1.3 What this book is not about

1.3.1 A broad area: language and law

Linguistics and law is part of a broader field of “language and law,” which includes topics like legal interpreting; communication in legal contexts with speakers of minority languages, and with children; and laws governing language rights of linguistic minorities and policies of language planning, including educational programs like bilingual education and English as a second language. Few countries are truly monolingual, and many have large populations speaking different languages. There is a range of ways countries use law to address issues arising from the use of different languages. This fascinating area will not be addressed.

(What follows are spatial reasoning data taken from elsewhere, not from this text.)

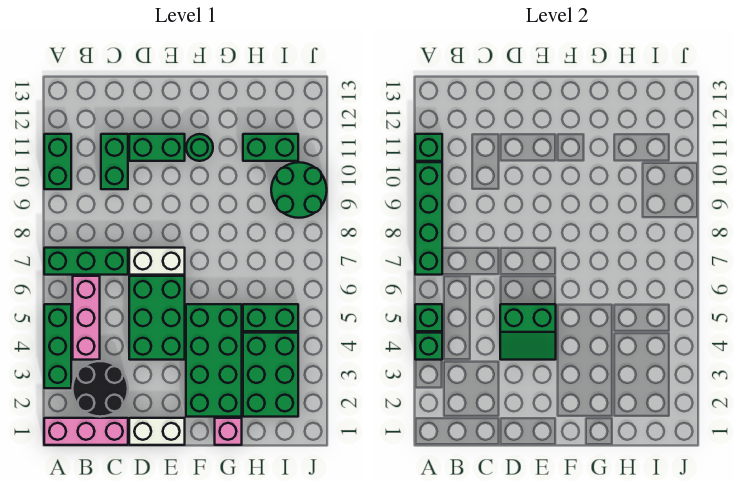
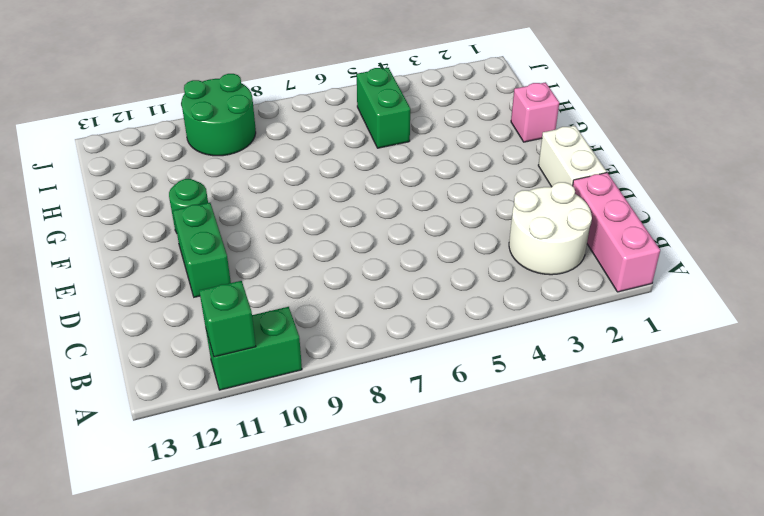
white round brick B2:C3 level 1 -> black round brick B2:C3 level 1
none -> green brick A3:A5 level 1
none -> green brick A7:C7 level 1
none -> pink brick B4:B6 level 1

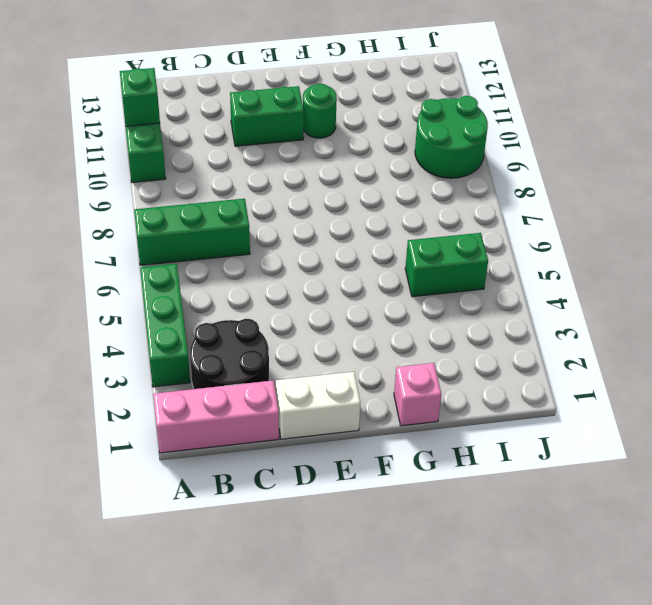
none -> pink brick B4:B6 level 1
none -> green brick C10:C11 level 1
none -> green brick D4:E6 level 1

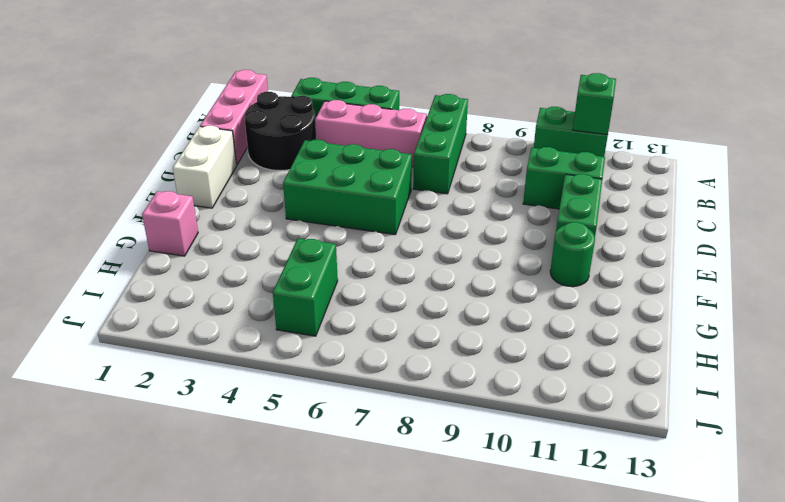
none -> white brick D7:E7 level 1
none -> green brick F2:G5 level 1
none -> green brick H2:I4 level 1

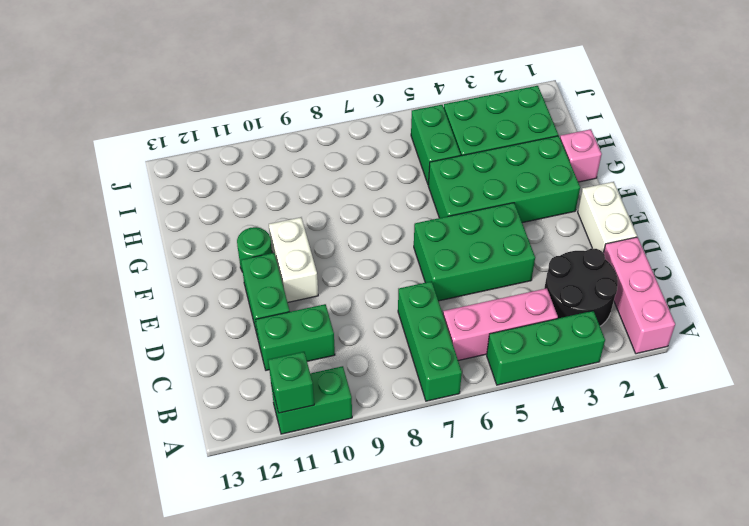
white brick E10:F10 level 1 -> white brick D7:E7 level 1
none -> green brick H11:I11 level 1
none -> green round brick I9:J10 level 1
none -> green brick A4 level 2

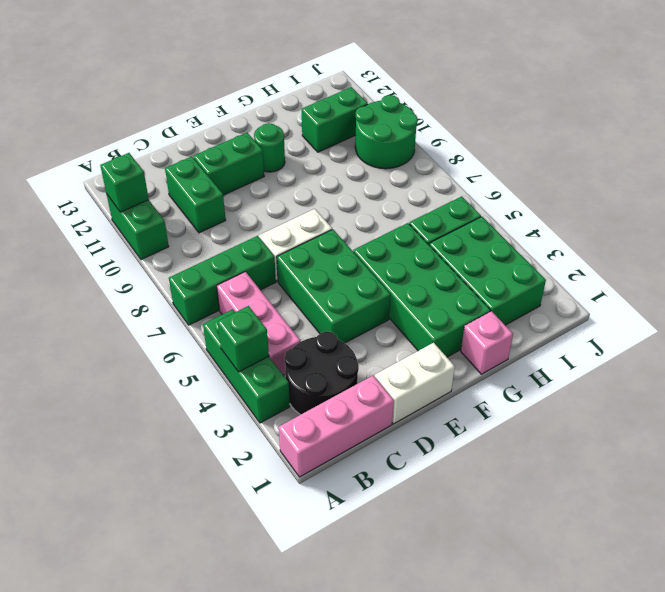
none -> green brick A5 level 2
none -> green brick A7:A10 level 2
none -> green slope D4:E5 level 2 top 5

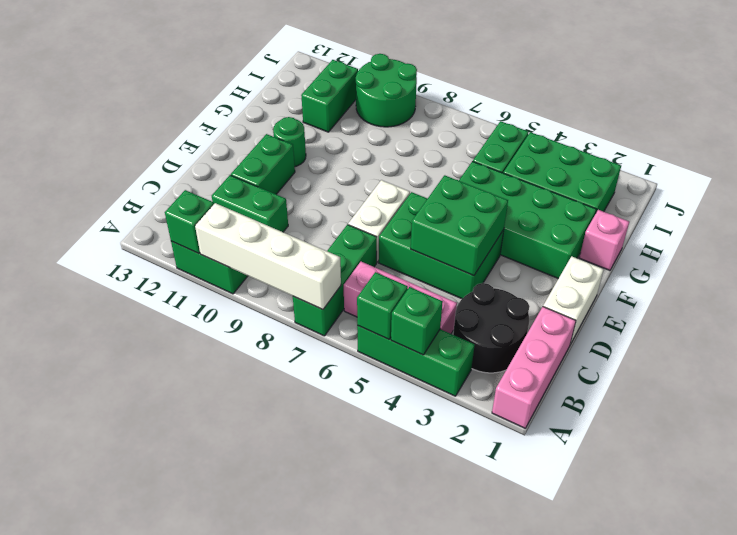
white brick A7:A10 level 2 -> green brick A7:A10 level 2
green brick D4:E5 level 2 -> green slope D4:E5 level 2 top 5

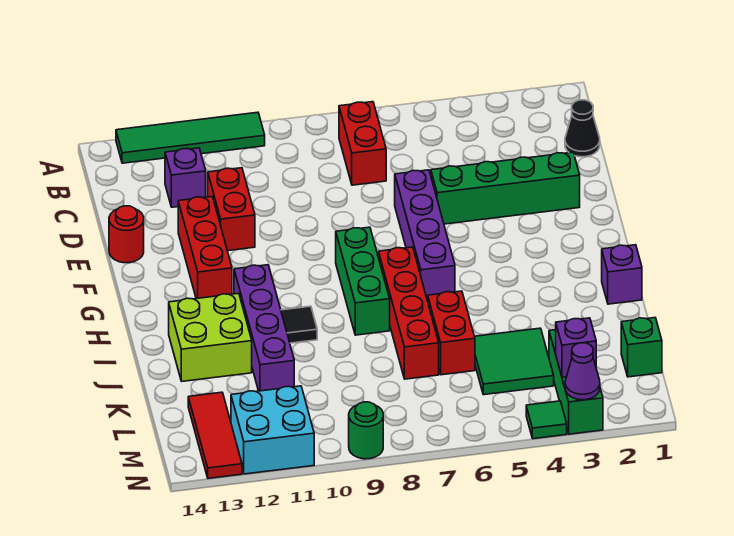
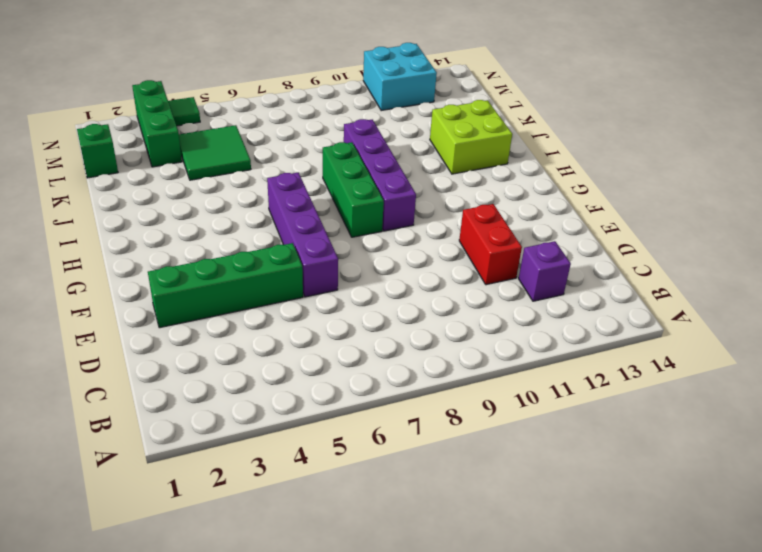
purple brick G9:J9 level 1 -> purple brick H11:K11 level 1
none -> green tile A10:A13 level 1
none -> red brick B7:C7 level 1
none -> black cone C1 level 1

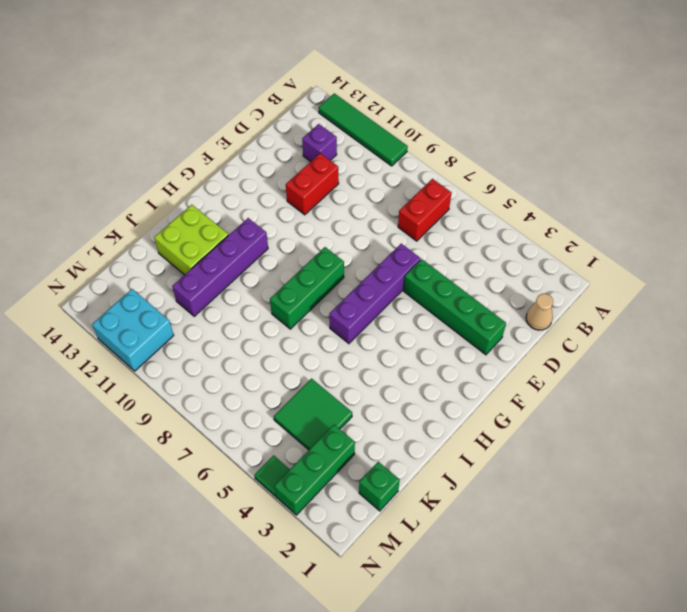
tan cone C1 level 1 -> black cone C1 level 1
none -> red brick E12:G12 level 1
none -> red round brick E14 level 1
none -> red brick H7:K7 level 1

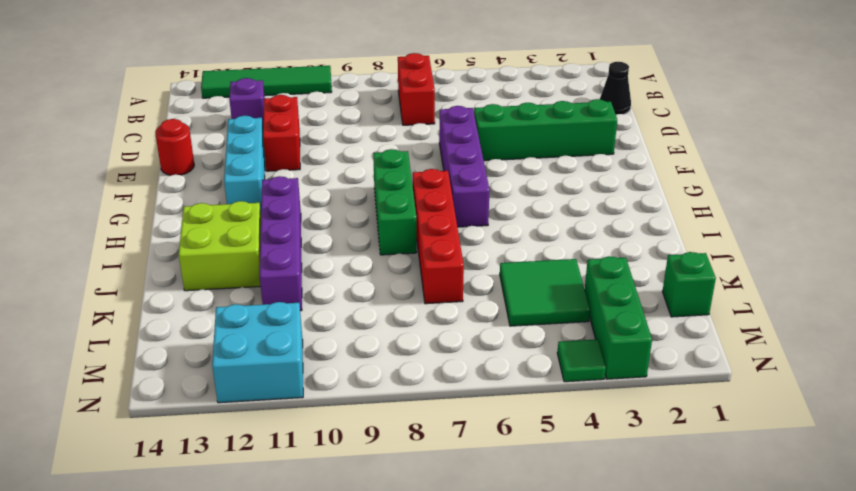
cyan brick E12:G12 level 1 -> red brick E12:G12 level 1
none -> purple brick I1 level 1
none -> black tile I10 level 1
none -> red brick J6:K6 level 1

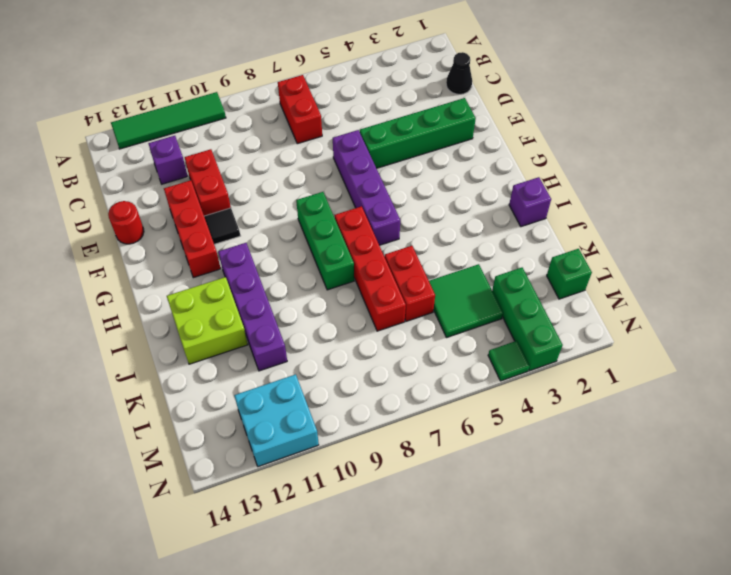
black tile F11 level 1 -> black tile I10 level 1
none -> red tile L13:N13 level 1
none -> green round brick N9 level 1
none -> purple brick M3 level 2

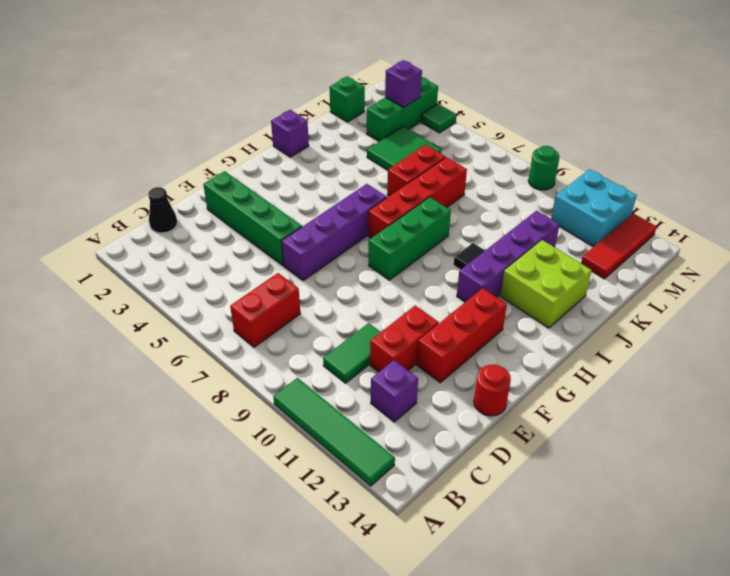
green tile C10:D10 level 1 -> none
none -> purple cone N3 level 2

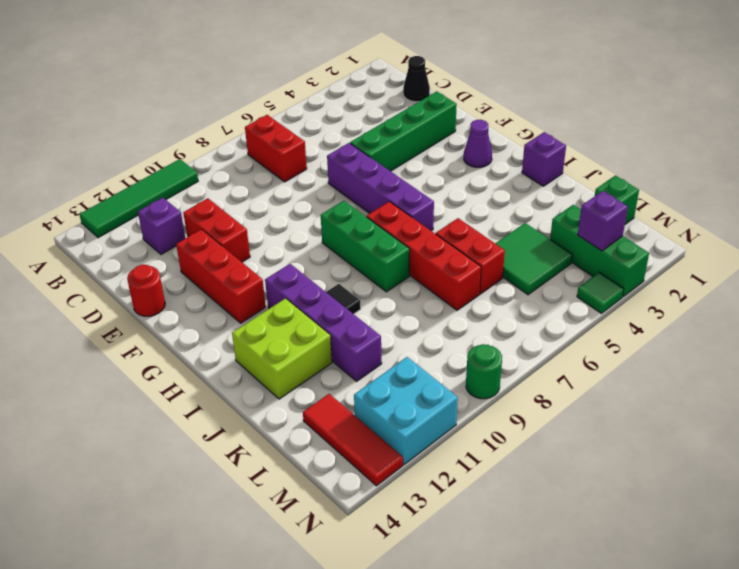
purple cone G2 level 1 -> purple cone N3 level 2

1.3.2 Author identification

Sometimes linguists consult to attorneys to provide evidence on whether some particular individual authored a certain document, or to provide evidence against that conclusion. When they do, they adduce linguistic facts, for example, occurrence of unusual word collocations, punctuation or capitalization patterns, or other possible linguistic giveaways as to identity or non-identity. Such work contributed to the resolution of the “Unabomber” case of the 1970s, 80s, and 90s. Despite the appeal of using linguistic analysis to determine authorship, there are problems, which have deterred some linguists from undertaking such work. To provide scientific evidence for author identification (or non-identification), the procedures used must be precisely stated and replicable, not just anecdotal. Replicability requires a large quantity of data, ideally lots of texts produced by a suspect author and lots of texts produced by others that are on some well-defined basis comparable. It can be hard to reach or even approach this ideal, making it hard to apply sophisticated statistical tools to provide quantified evidence. This area is complex enough to make doing justice to the various controversial parts of it impossible in a book of this length.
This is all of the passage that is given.